Currently, research on people with SSD in the field of long-term care is lagging behind more “fashionable” areas of research in psychiatry and neuroscience. This project, in line with previous health services research conducted in Italy [43, 44], aims to shed light on some crucial clinical dimensions of SSD that have substantial translational implications. The study includes several highly innovative components and combines various types of evaluation to draw an accurate picture of daily time use and PA levels in a heterogeneous clinical population. In Italy, only a single study, with a small sample (N = 27), has been conducted with ESM on patients with severe mental disorders [86]. For this reason, the present study represents a critical innovation for mental health research. Second, no studies have ever been conducted in Italy using multi-sensors for PA in patients with SSD (or any other mental disorders), and our study methodology represents a novelty. Finally, the large sample size (N = 600) may overcome the main limitations of previous studies on daily time use.

Strengths

An in-depth overview of the daily time use in patients with SSD in RFs and outpatients

The DiAPAson project will offer a unique opportunity for an in-depth examination of the daily time use in different subgroups of people with SSD compared with healthy controls. The project will also clarify whether there is a relationship between the level of functioning of these patients and their daily time use. Moreover, it will critically and objectively assess the effect of the everyday life “setting” for patients with SSD (RFs vs community). Overall, data gathered from the DiAPAson project might be very relevant if we consider that time management is one of the more informative outcomes for patients with SSD.

Real-time exploration of daily time use, PA and mood

To the best of our knowledge, DiAPAson is the first study investigating daily time use in patients with SSD using both a retrospective assessment (diaries and TUS) and real-time momentary assessment (ESM and actigraphy). Importantly, in SSD patients, studies conducted to date have shown that even when negative symptoms are relevant, patients may be more active than it is generally thought [87, 88]. For these reasons, a real-time survey will allow us to explore multiple levels of complexity at once. Moreover, ESM guarantees the possibility of capturing individual variability (within-subject) for several types of data and not only a global overview (between-subject).

Passive monitoring of PA is another essential aspect of the project. To our knowledge, this is the first study investigating these critical aspects using ESM together with actigraphy in this specific clinical population.

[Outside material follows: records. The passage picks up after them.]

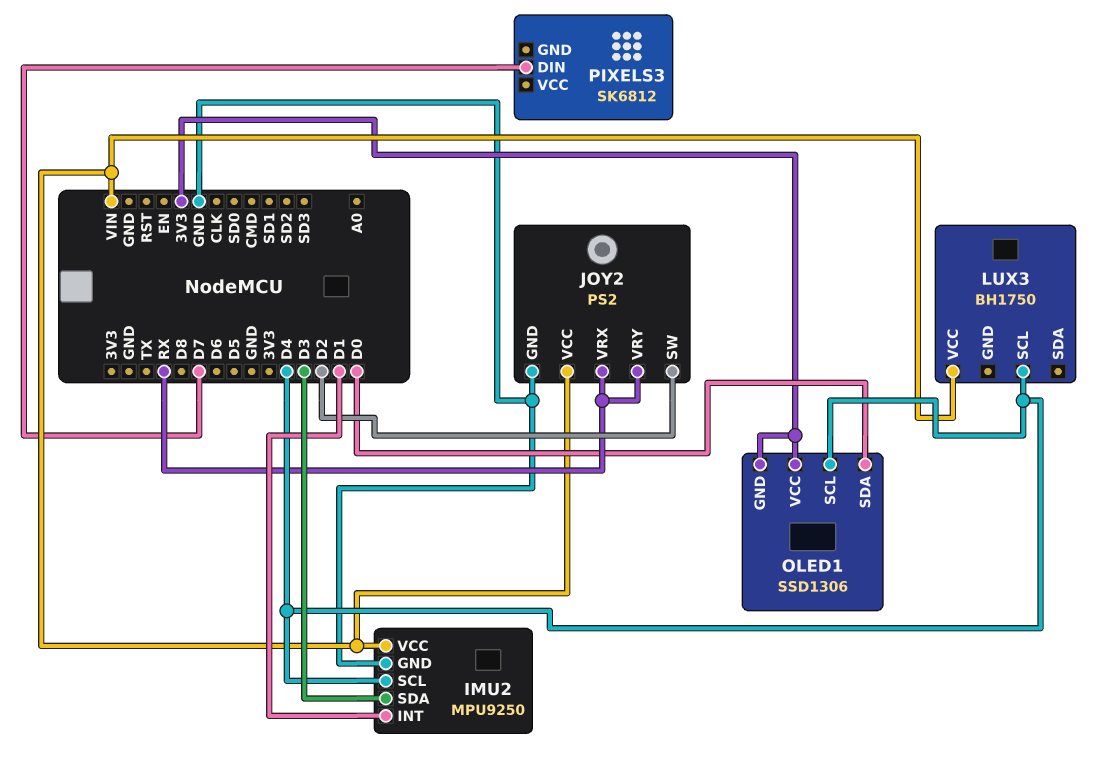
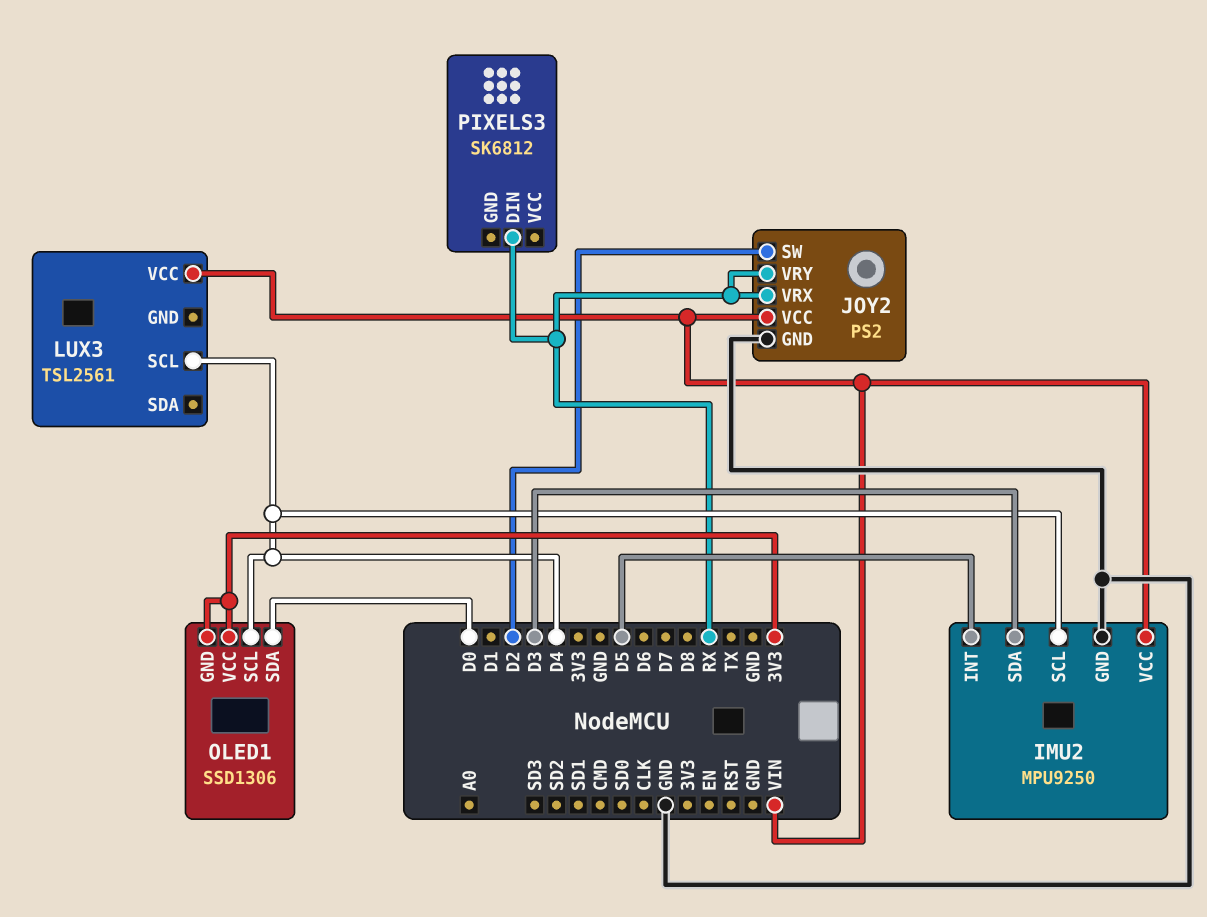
IMU2 pin INT: D1 -> D5
LUX3: BH1750 -> TSL2561
PIXELS3 pin DIN: D7 -> RX

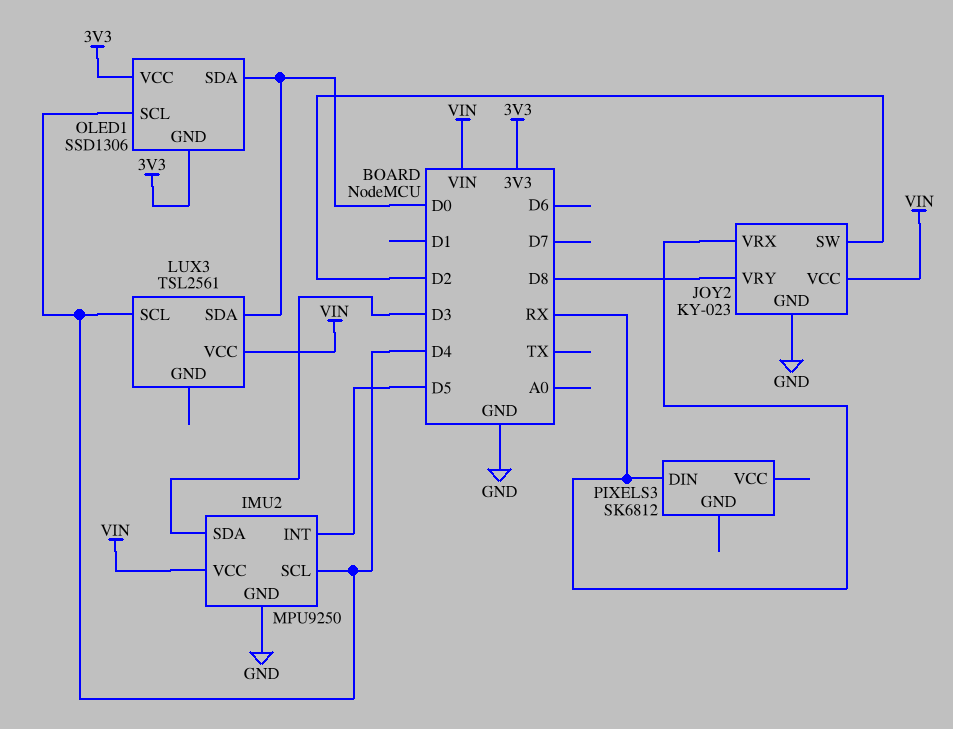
JOY2: PS2 -> KY-023
JOY2 pin VRY: RX -> D8
LUX3 pin SDA: none -> D0

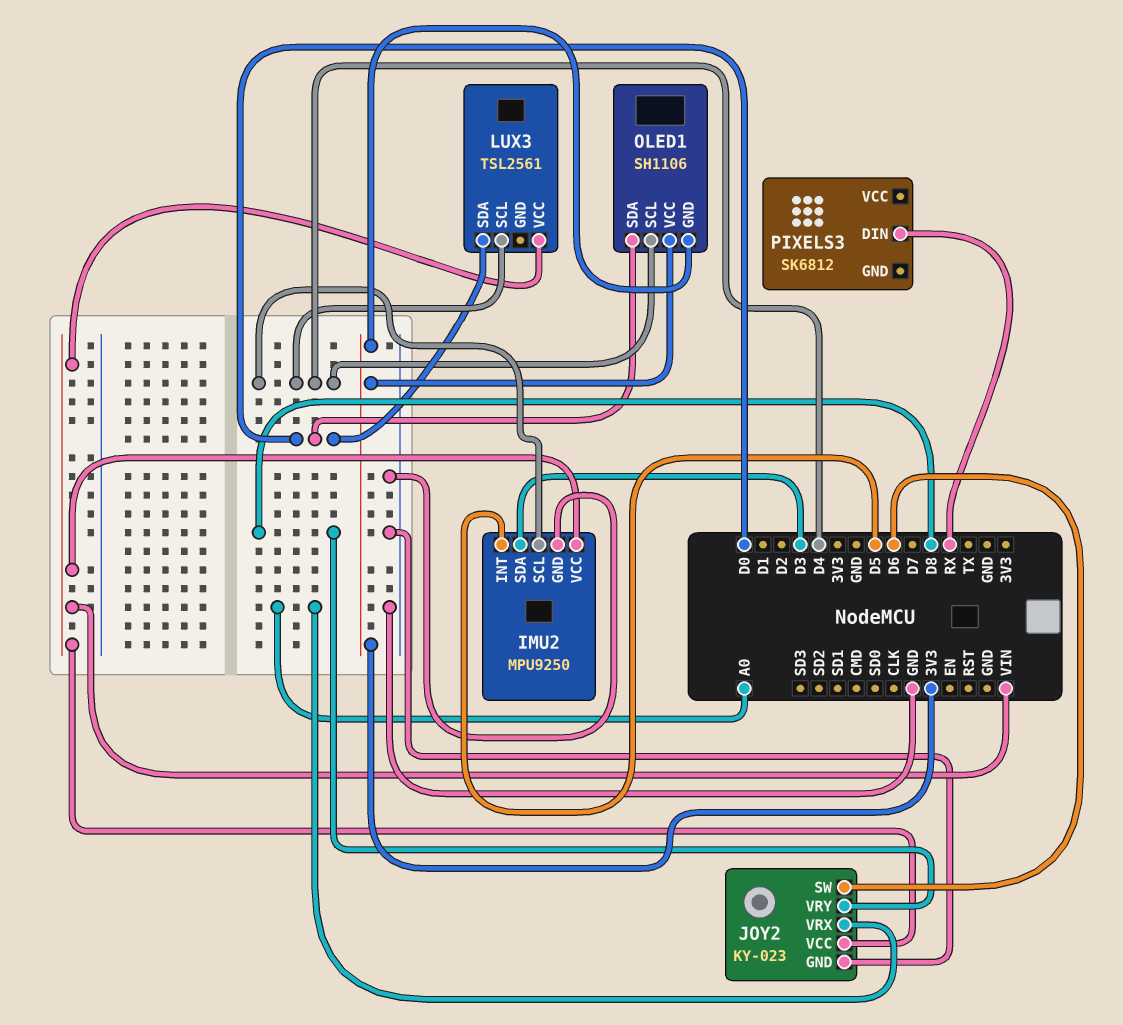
JOY2 pin SW: D2 -> D6
JOY2 pin VRX: RX -> A0
OLED1: SSD1306 -> SH1106

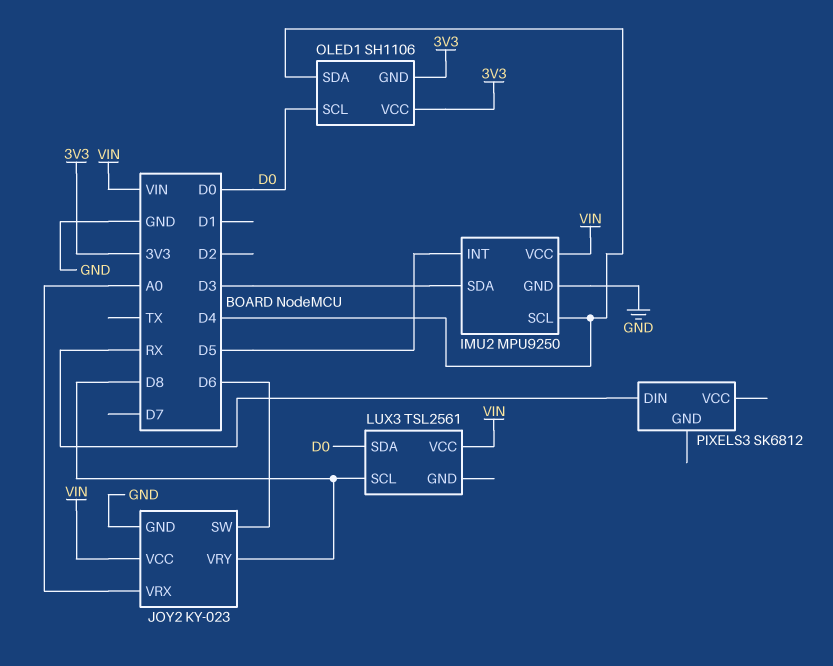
LUX3 pin SCL: D4 -> D8
OLED1 pin SCL: D4 -> D0
OLED1 pin SDA: D0 -> D4

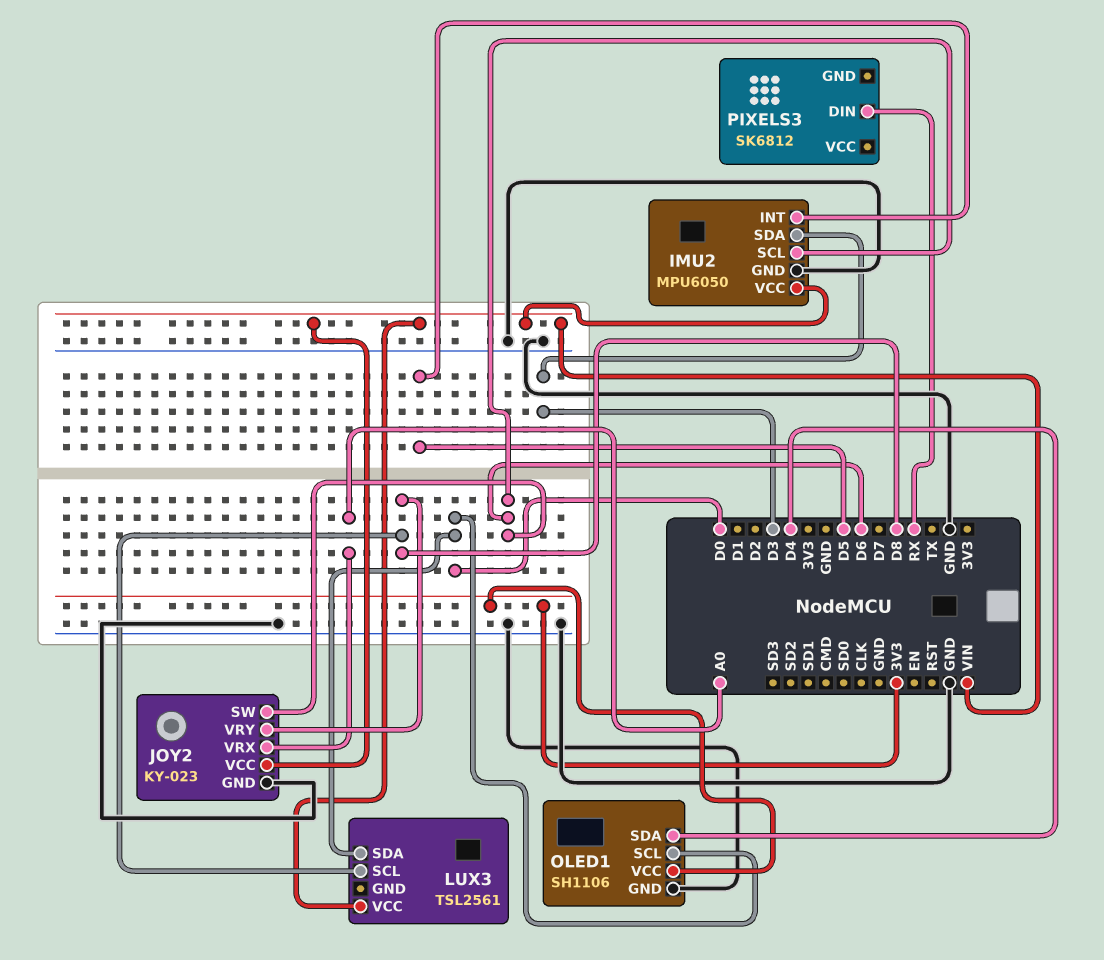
IMU2: MPU9250 -> MPU6050
IMU2 pin SCL: D4 -> D6
OLED1 pin GND: 3V3 -> GND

The only study using a similar approach was previously conducted with patients suffering from bipolar disorder [84].

A multiple-perspective approach to mental health and care services

One of the crucial aspects that the DiAPAson project focuses on is the complexity of the interactions that shape daily life in RFs. Moreover, to assess the quality of staff-patient relationships in patients living in RFs, it is essential to acknowledge not only multiple aspects of the residents but also to shed light on the staff’s general well-being. It has long been known that a staff member who is burned out and unsatisfied with work is likely to face many difficulties in dealing with patients suffering from severe, long-term mental disorders.

Limitations

The evaluation process includes many tools and will take some time to be completed, especially for the participants who will be enrolled in all three studies. Although this may lead to high refusal rates, previous experience with health services research carried out in Italy has shown that, due to the high degree of collaboration between staff and patients, refusal rates can be kept very low [43, 44, 89, 90].

The facilities participating in the study will not be randomly chosen for obvious organizational reasons and therefore might not be representative of all Italian mental health services. During data analysis, appropriate corrections will be introduced to limit possible biases.

Study status

The current protocol is updated to February 2020. Recruitment will take place from June 2020 to July 2021.